3- Les romans autobiographiques à la troisième personne qui sont nourris par l’expérience personnelle de leur auteur.

4- Les romans autobiographiques rétrospectifs, à la première personne (romans-mémoires ou épistolaires).

5- Les autobiographies romancées qui sont classables à la fois comme des autobiographies et comme des romans car elles sont caractérisées par une part considérable de fabulation.

6- Les autobiographies-pseudonymes.

7- Les autobiographies proprement dites au sens lejeunien.

La classification sommaire de Georges May dénote la malléabilité du genre romanesque et de la capacité à s’imprégner des modèles des autres genres, à l’instar des récits de vie.

Si le roman autobiographique est un genre à part entière, un pacte de lecture particulier doit lui être assigné étant donné qu’il figure à la tête de la liste des textes à la première personne et s’inscrivant à mi chemin entre la réalité et la fiction.
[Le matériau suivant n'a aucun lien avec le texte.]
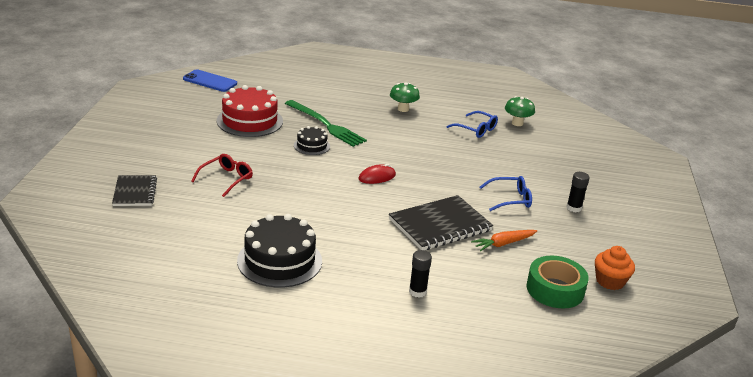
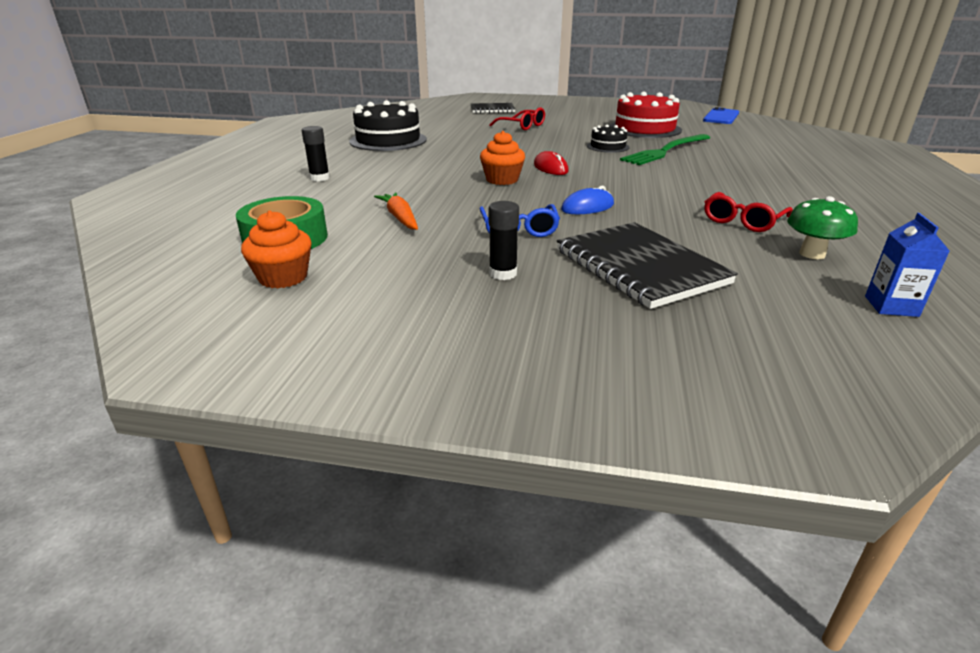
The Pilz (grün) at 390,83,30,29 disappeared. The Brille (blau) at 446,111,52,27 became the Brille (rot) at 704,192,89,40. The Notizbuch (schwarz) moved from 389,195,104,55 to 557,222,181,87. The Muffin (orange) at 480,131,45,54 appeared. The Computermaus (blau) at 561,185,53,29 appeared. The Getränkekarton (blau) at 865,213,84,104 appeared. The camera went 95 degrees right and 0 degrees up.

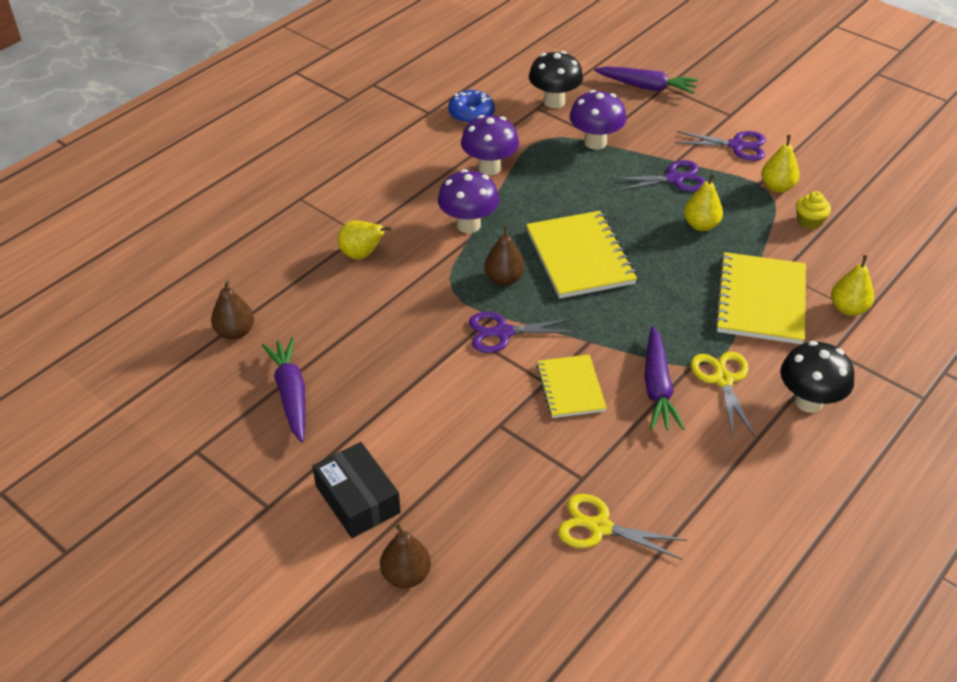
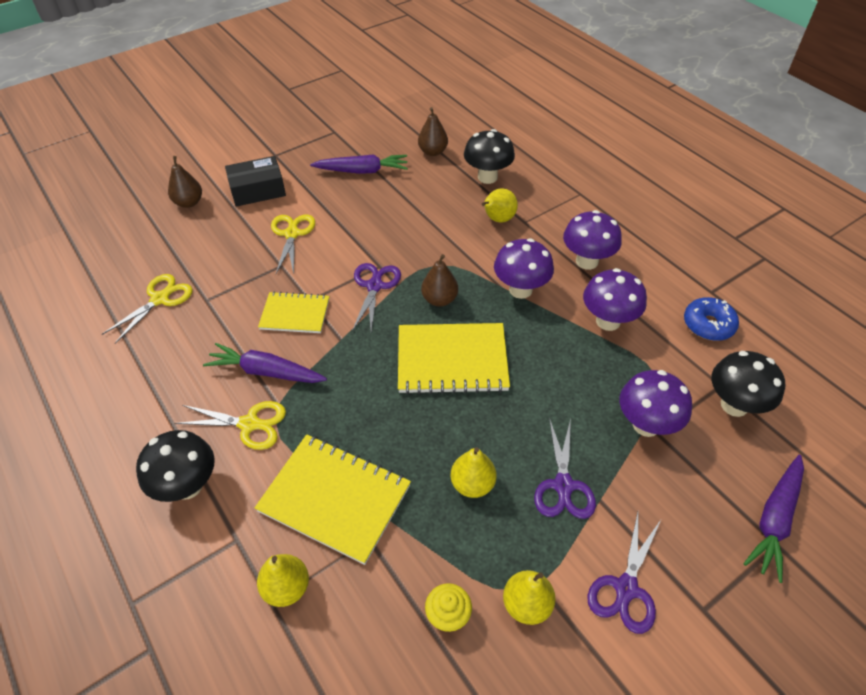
The Pilz (schwarz) at 464,129,51,55 appeared. The Pilz (lila) at 563,210,59,60 appeared. The Schere (gelb) at 271,214,44,60 appeared. The camera went 105 degrees right and 5 degrees up.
Le roman autobiographique tend plus à créer une impression du vécu (le vraisemblable) que de se revendiquer véridique.

Par conséquent, il n’existerait pas de romans autobiographiques, mais plutôt des récits que le lecteur juge d’autobiographiques, et ceci en fonction de ses connaissances préalables. Il existe également des thèmes propres aux autobiographies à l’instar du « premier souvenir ». Ces récits autobiographiques sont appréciés en fonction de leur organisation particulière, de leur style qui crée un effet d’intimité, plus important que la véracité même du récit.